When we first meet 13-year-old Stevie (Sunny Suljic), he’s being hurled into a wall and pummeled mercilessly by his older brother Ian (Lucas Hedges). The next scene finds a shirtless Stevie looking into a full-length mirror and contemplating the collection of bruises that cover his torso – obviously, these beatings are a regular occurrence, and Ian clearly knows better than to leave signs of the abuse in a place where they might be noticed by their mother, Dabney (Katherine Waterston).
Despite the regular physical assaults, Stevie idolizes his older brother and wants only to make some kind of connection. But as Ian repeatedly rebuffs these attempts, it’s no wonder that Stevie soon begins looking for role models outside the household, eventually gravitating toward a group of teens that hang around a local skateboard shop. At first, Stevie watches from afar, pretending to shop for clothing while eavesdropping on the older boys’ conversations, but it doesn’t take long before he’s introduced to the group by Ruben (Gio Galicia), a boy only slightly older than Stevie who offers the newcomer a cigarette and then admonishes him for expressing gratitude. “Don’t thank people,” he warns. “They’re gonna think you’re gay.”
It doesn’t take long for the rest of the group – aspiring skate pro Ray (Na-kel Smith), wannabe filmmaker Fourth Grade (Ryder McLaughlin) and borderline burnout Fuckshit (Olan Prenatt) – to warm up to Stevie, simultaneously amused by his wide-eyed enthusiasm and impressed by his willingness to keep pace with their antics. His pale skin quickly earns him the nickname “Sunburn,” and hanging around with the older kids opens Stevie’s eyes to a lifestyle his pre-pubescent mind can barely comprehend. But the booze and the pot and the late-night parties can barely mask the almost crippling insecurities that each member of the tribe feels, from Fourth Grade’s shame over his family’s extreme poverty to Fuckshit’s growing jealousy over the attention Ray receives from a pair of well-known pro skaters.

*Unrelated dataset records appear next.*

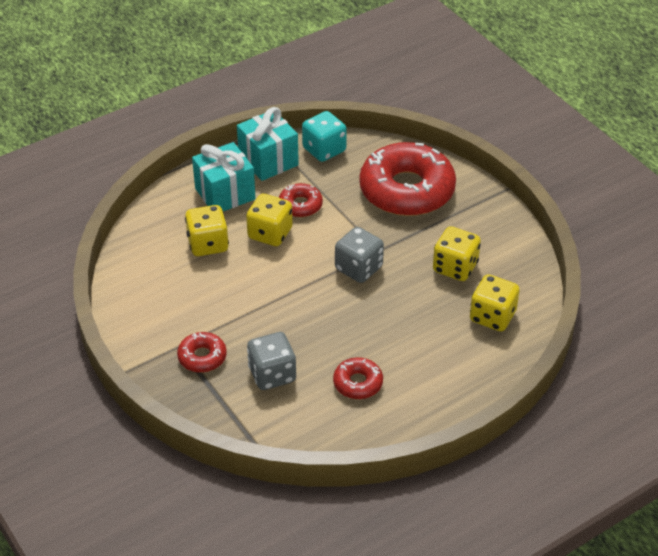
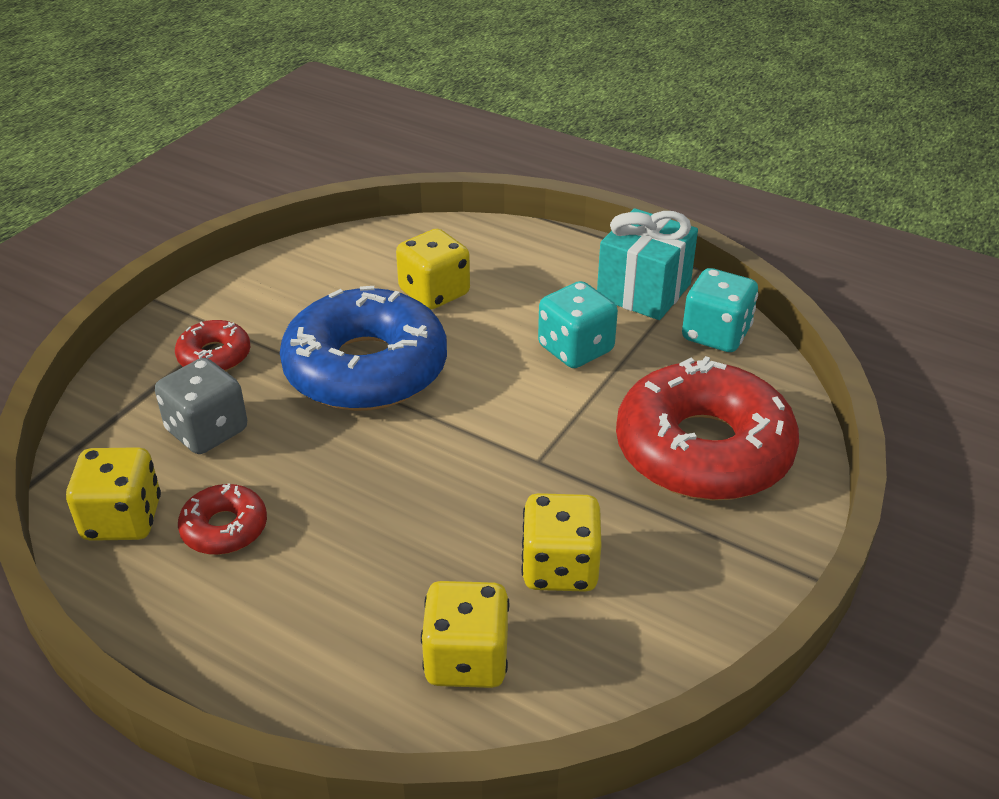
camera: 65 degrees right, 5 degrees down
(225, 194) = (544, 276): turquoise gift -> none
(260, 293) = (366, 368): none -> blue donut
(270, 233) = (494, 339): yellow dice -> yellow dice (122, 519)
(300, 205) = (575, 349): red donut -> turquoise dice
(358, 268) = (481, 451): grey dice -> none

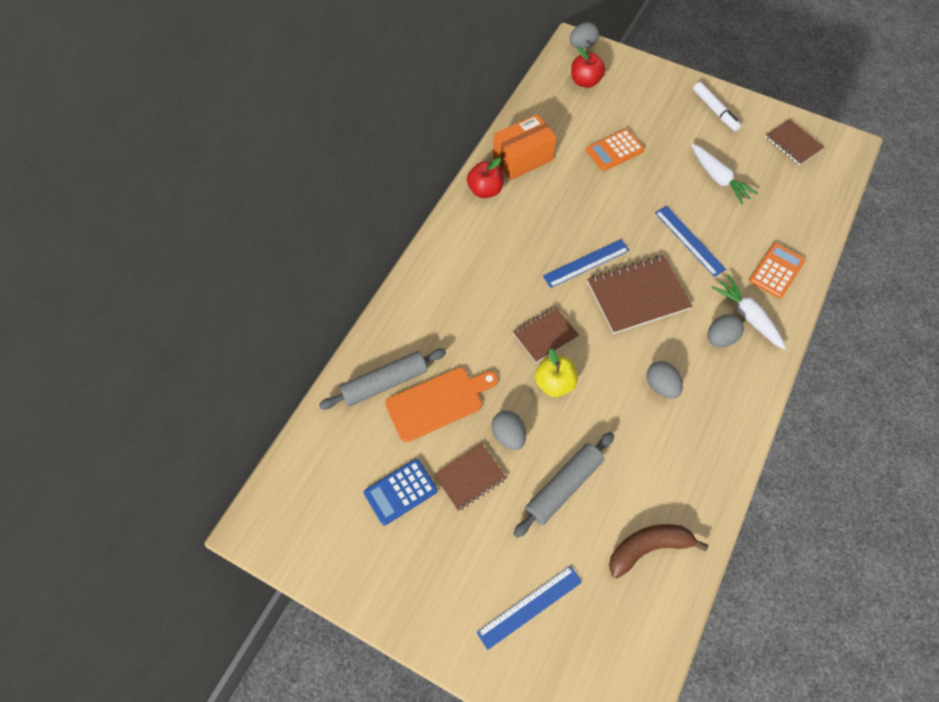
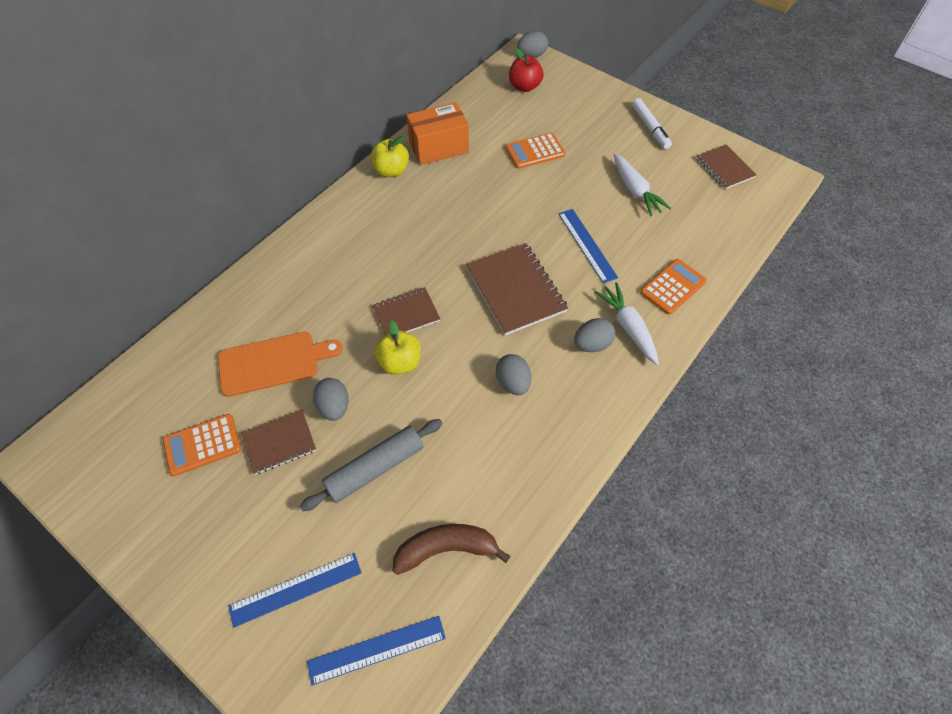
camera: 10 degrees right, 5 degrees down
(385, 383) = (226, 336): grey rolling pin -> none
(400, 491) = (202, 445): blue calculator -> orange calculator
(485, 190) = (391, 171): red apple -> yellow apple
(586, 263) = (471, 251): blue ruler -> blue ruler (377, 649)
(637, 295) = (515, 290): brown notebook -> brown notebook turned 75 degrees clockwise

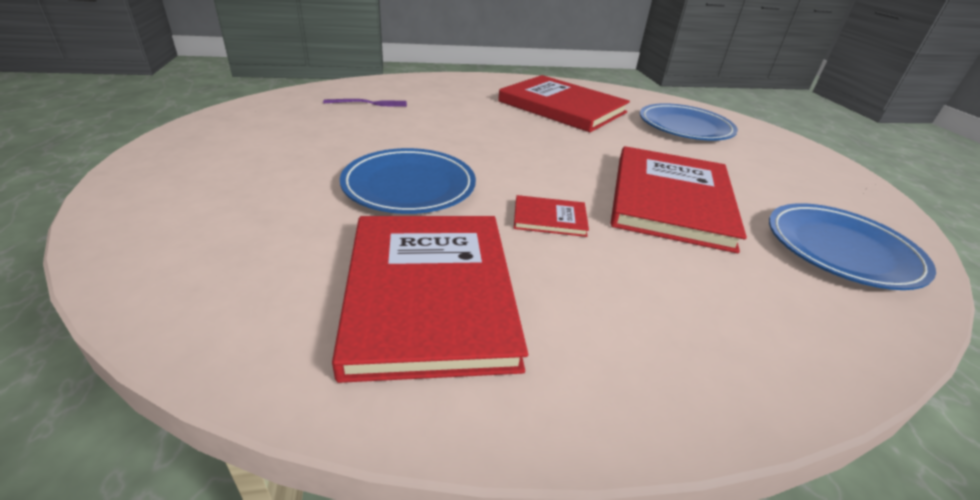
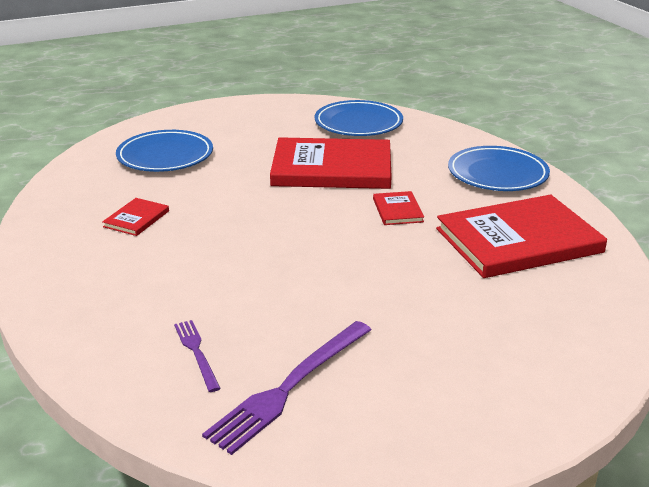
camera: 100 degrees left, 5 degrees down
(301, 120) = (290, 387): none -> purple fork
(409, 186) = (397, 274): blue plate -> blue plate (497, 174)
(562, 107) = (136, 219): red book -> red book, size x0.43

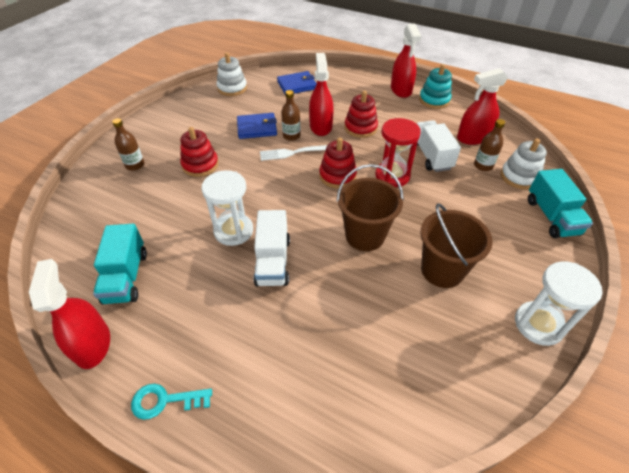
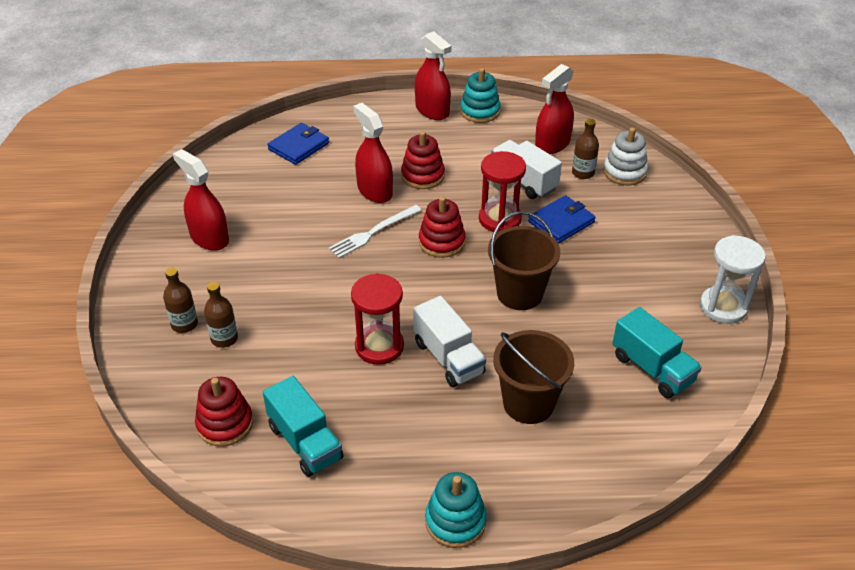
camera: 30 degrees left, 5 degrees down
(92, 344) = (335, 515): red spray bottle -> red spray bottle (209, 238)
(165, 401) = (455, 521): turquoise key -> turquoise stacking toy
(200, 165) = (270, 291): red stacking toy -> red stacking toy (225, 424)
(232, 88) = (215, 179): white stacking toy -> none
(233, 231) = (379, 346): white hourglass -> red hourglass
(257, 128) = (298, 221): blue wallet -> blue wallet (561, 222)
(291, 136) = (349, 215): brown bottle -> brown bottle (224, 339)
(442, 270) = (615, 295): brown bucket -> brown bucket (528, 403)
(551, 217) = (677, 203): turquoise truck -> turquoise truck (652, 369)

As a snapshot of the culture and time period, Mid-90s is pitch perfect, and first-time director Jonah Hill’s decision to populate his debut with non-professional actors lends authenticity to the events that play out onscreen (the soundtrack, curated by Hill and featuring cuts from Nirvana, Cypress Hill and other seminal acts from the era, also serves as a constant reminder of when the film takes place). But there’s very little in the way of an actual plot, feeling more like a collection of loosely related scenes than a cohesive narrative, and the conflicts that arise – Ruben’s growing discomfort at being replaced by Stevie as the group’s “little brother,” or the rift that forms between Stevie and Dabney – are never quite resolved.
Likewise, even though the core group of personalities are given depth and nuance, those on the fringe are under-developed. There’s no explanation given for Ian’s rage, nor for the seething hatred he feels for his mother and younger brother, and Dabney barely even registers as a parental figure, save for a heated confrontation with the older boys when she discovers Stevie has been experimenting with illicit substances. Hill also fails to adequately explore the darker side of Stevie’s personality and his penchant for self-harm, flagellating himself with a hairbrush after an act of larceny or wrapping a video game cord around his throat following another violent interaction with Ian. This is clearly a deeply troubled child, and when the credits roll we have no idea whether or not he’s going to be okay.
But perhaps that’s not the point of this film: indeed, Mid-90s seems more interested in providing a slice of life, fly on the wall perspective of the culture, rather than forcing the audience to truly examine the effects – both negative and positive – these experiences might have on an impressionable youth. For some viewers, the hazy nostalgia of skateboards, baggy jeans and grunge rock will be enough to capture their imagination and keep them glues to the screen, but others are likely to find themselves craving a bit more than what Hill offers here.
Jonah Hill's directorial debut is an authentic snapshot of the time period and the culture, but lacks a compelling narrative, feeling more like a collection of loosely related scenes than a cohesive story.